/Markdownipy

An HTML -> Markdown translator written in Python

Primary LanguagePython

What Is It

Markdownipy is an HTML -> Markdown translator wirtten in Python that uses lxml to parse HTML and a recursive tree traversal to do the translation.

At the moment, Markdownipy is not as complete as other HTML -> Markdown translators, namely Markdownify and html2text. But if you need an HTML -> Markdown translator in Python that handles nested lists, you're in the right place.

Requirements

To use Markdownipy you will need to have lxml installed.

Usage

The fastest way to see Markdownipy in action is the fire up the Python intepretor and import * from run_md, which will create an instance of Markdownipy named t and provide a couple of helper functions.

$ python
>>> from run_md import *
>>> md = fetchAndProcess('http://www.facebook.com/terms.php', '/html/body/div[3]/div/div/div/div[2]/div/div',t)
>>> print md

The above will fetch Facebook's Terms of Service and run the main content div through Markdownipy. Since the instance created by run_md has verbose = True, you will see the translation tree print during translation. Once translation is finished, print md will display Facebook's ToS in Markdown.

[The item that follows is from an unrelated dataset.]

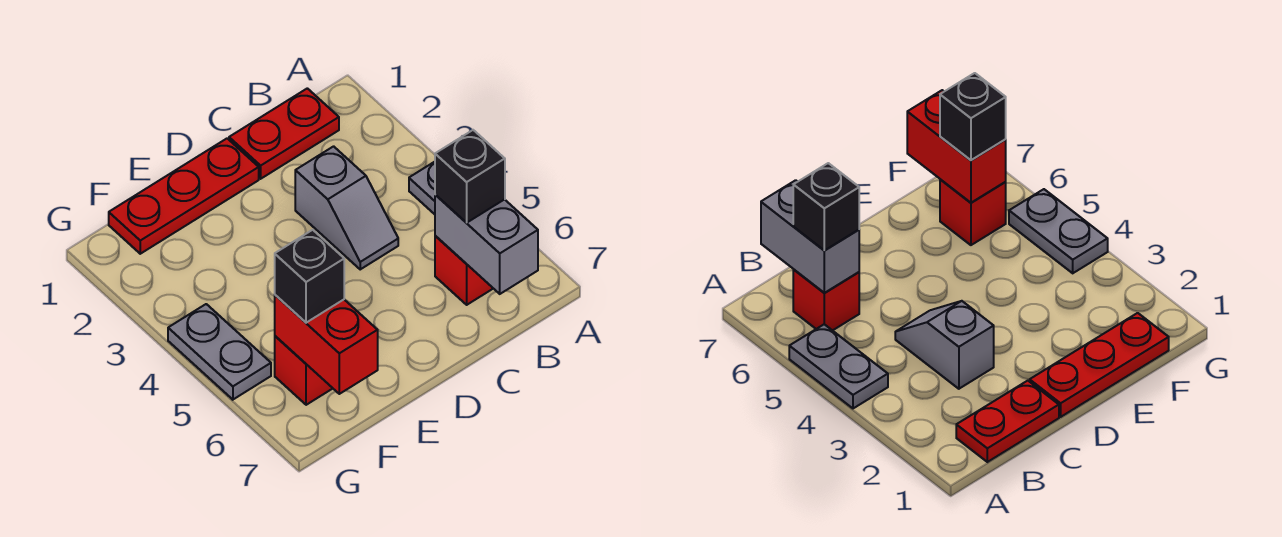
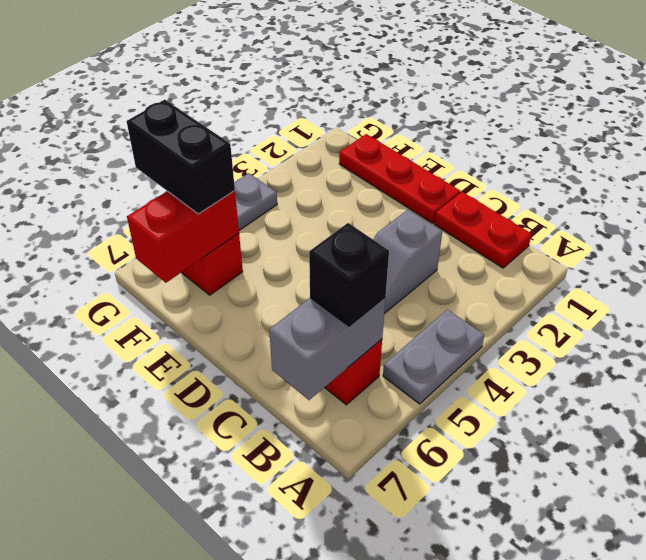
black brick F6 level 3 -> black brick F6:G6 level 3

For convience, a small directory of urls and xpath queries is included in sites_dict.py. Using that directory (named 'sites'), we can fetch and translate Facebook's ToS as follows

$ python
>>> from run_md import *
>>> md = fetchAndProcess(sites['Facebook ToS']['url'], sites['Facebook ToS']['xpath'], t)
>>> print md

To use Markdownipy in a script or program, simply copy Markdownipy.py into your working folder, import the Markdownipy class from the Markdownipy module, create an instance, and call the .translate() method

from Markdownipy import Markdownipy
t = Markdownipy(True, True)
md = t.translate('<div>A div with a <a href="#">link</a>!</div>')

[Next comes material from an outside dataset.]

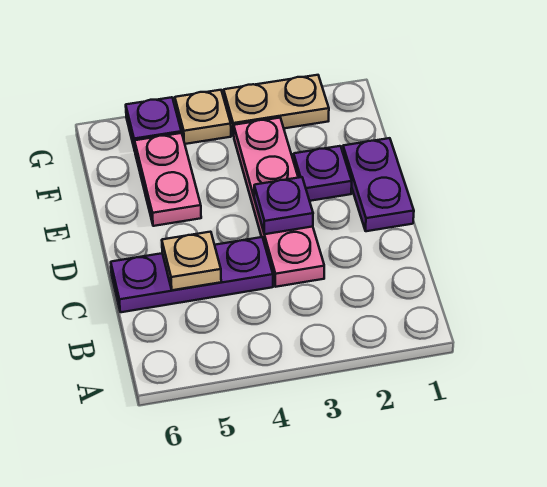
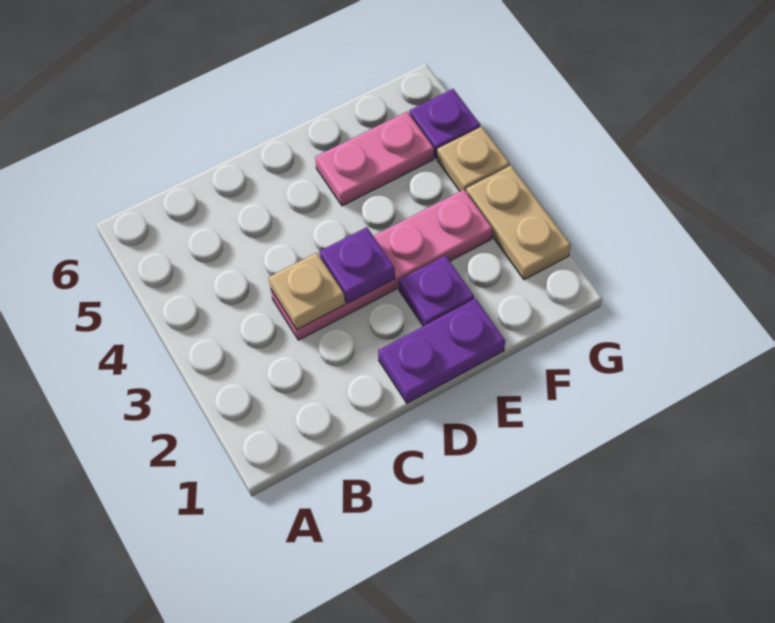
purple plate C4:C6 level 1 -> none
tan plate C5 level 2 -> tan plate C3 level 2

Arguments to the constructor - Markdownipy(tl, verbose) - control list handling and verbosity

  • tl: If True, Markdownipy will translate ul and ol lists into markdown. If false, list markup will be included in the output as its original HTML markup
  • verbose: If True, Markdownipy will print debugging messages, including the translation call tree. It will also save the HTML that results from pre-translation cleaning to a file named clean_html.html

History

Markdownipy started as the HTML to Markdown translator for FriendlyToS. Website legalese uses lists a lot, and nests them a lot too; so FriendlyToS needs a translator that can handle lists real well. And since the project is in Python, it makes since to have a translator wirtten in Python. Finally, I just really wanted to write a translator. So, that's how Markdownipy got to this point.

The Name and Relationship to Markdownify

Anybody familiar with Markdownify will recognize that the name of this module is an homage to Markdownify. Markdownipy is not a Python port of Markdownify - I didn't find Markdownify until I had already written quite a bit of Markdownipy. But they work in basically the same way - recursive translation of a parse tree. So when it came time to name this translator I figured it makes since to name it after a translator that works in a similar way.